Italia assente nel mondo. Serve subito un esecutivo per una stagione di riforme Intervista

Italia assente nel mondo. Serve subito un esecutivo per una stagione di riforme

L'intervista di Carlo Bonomi, Presidente di Assolombarda - Il Corriere della Sera - 5 maggio 2018.

Per Carlo Bonomi, 51 anni, presidente di Assolombarda e di Synopo, un gruppo di tecnologie biomedicali, l'Europa non è un'opzione. È un dato di fatto. Per questo ha notato subito ciò che la Commissione Ue ha detto dell'Italia giovedì: è il Paese che cresce di meno, l'incertezza politica prolungata può infliggere ulteriori danni all'economia e il risanamento dei conti non avanza.

Presidente, quanto pesa lo stallo politico?

"Faccia caso al dibattito sui dazi minacciati dagli Stati Uniti. L'altro giorno Germania, Francia e persino la Gran Bretagna che sta uscendo dalla Ue si mettono d'accordo per rispondere a Trump. L'Italia è assente. Quell'immagine ci dice come in questo momento siamo deboli".

Come se lo spiega?

"Il nostro fatturato in quel Paese vale 40,5 miliardi di euro, questo è un passaggio molto importante per l'Europa e per noi. Abbiamo bisogno di un governo nel pieno delle capacità, perché si possa sedere al tavolo europeo al più presto: avremo vertici importanti sul bilancio dell'Unione, sull'euro, sui rifugiati. Al Nord, a Est, sull'asse franco-tedesco, vari gruppi di Paesi si formano già. Non possiamo permetterci di restare assenti".

Belgio, Spagna, Olanda, la stessa Germania sono andati avanti a lungo bene con governi dimissionari.

"Ma hanno macchine amministrative che funzionano da sole. La nostra fatica, ha bisogno di indirizzi costanti. Per non dire che anche le imprese iniziano ad avvertire il clima d'incertezza. I segnali di rallentamento, leggero, stanno arrivando. Già da prima crescevamo meno della media europea, dunque lo scarto sugli altri Paesi continua ad allargarsi. Con questa legislatura, abbiamo bisogno di una seconda grande stagione di riforme dopo quella scorsa".

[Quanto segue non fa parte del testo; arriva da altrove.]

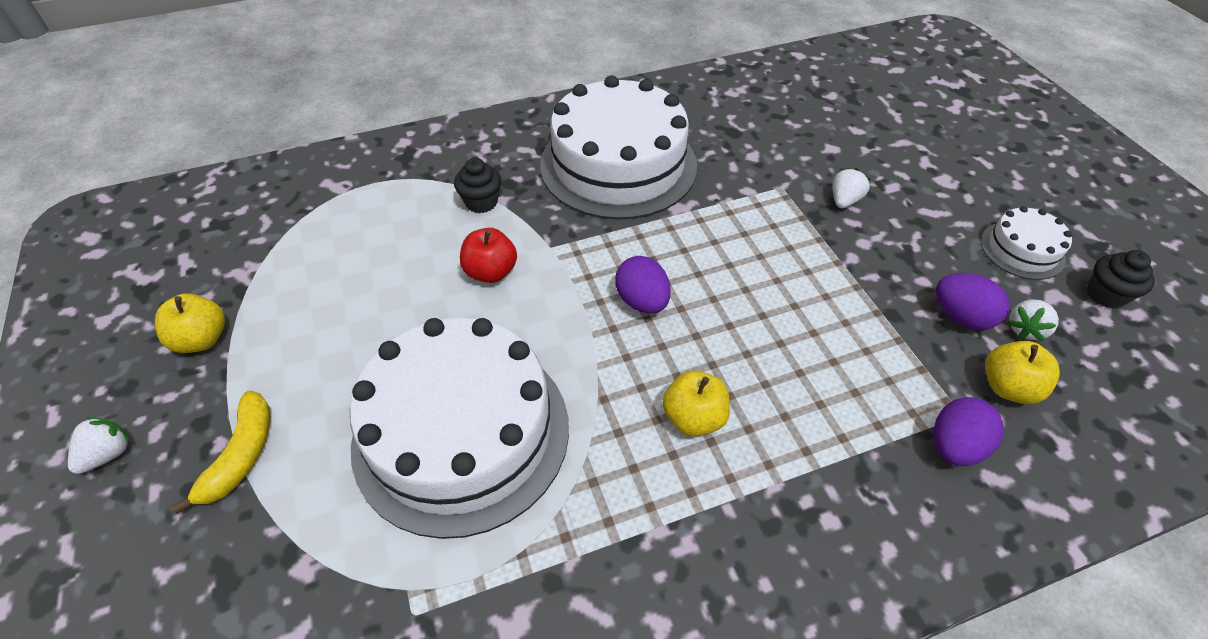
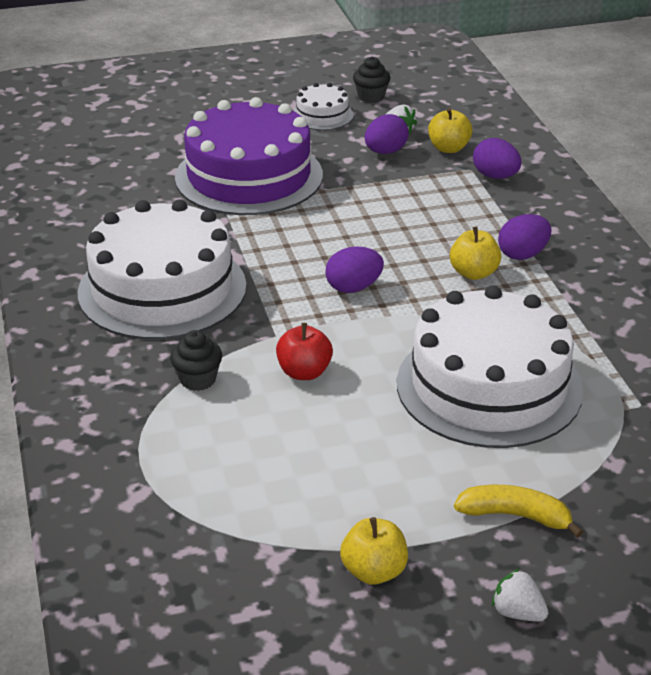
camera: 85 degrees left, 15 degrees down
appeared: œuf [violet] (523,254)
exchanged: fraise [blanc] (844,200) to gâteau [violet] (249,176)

Dunque non bisogna rimettere mano a quelle fatte?

"Be', vanno completate. Per esempio sul Jobs act: la parte sulle politiche attive non ha funzionato e va portata a compimento. Ma dobbiamo partire dal non smontare le riforme che ci sono e funzionano: Industria 4.0 fra tutte, perché è quella che ha dato particolari risultati e ha contribuito a portare l'Italia fra le prime 10 economie al mondo in cui investire, secondo ATKearney".

A Bruxelles si pensa di legare i fondi Ue alle riforme, spostando la contrattazione in azienda. Che ne pensa?

"In Europa c'è l'idea di dare i fondi solo in cambio di determinate misure e per l'Italia potrebbe non essere una passeggiata, dati i nostri ritardi. Quanto alla contrattazione di prossimità, credo che il futuro ci porterà lì. Dovremmo far sì che i costi d'impresa siano allineati alla produttività, e viceversa. A livello nazionale resteranno delle linee guida ma la contrattazione sempre di più verrà spostata sui territori, anche perché oggi nel mondo l'evoluzione è tutta verso i distretti e le grandi aree metropolitane. Con tre fattori vincenti: ricerca e brevetti, innovazione e capitale umano. Il mondo va in questa direzione, ogni distretto ha proprie specificità. Non credo in una ricetta nazionale unica, bisogna interpretare politiche differenziate sui territori".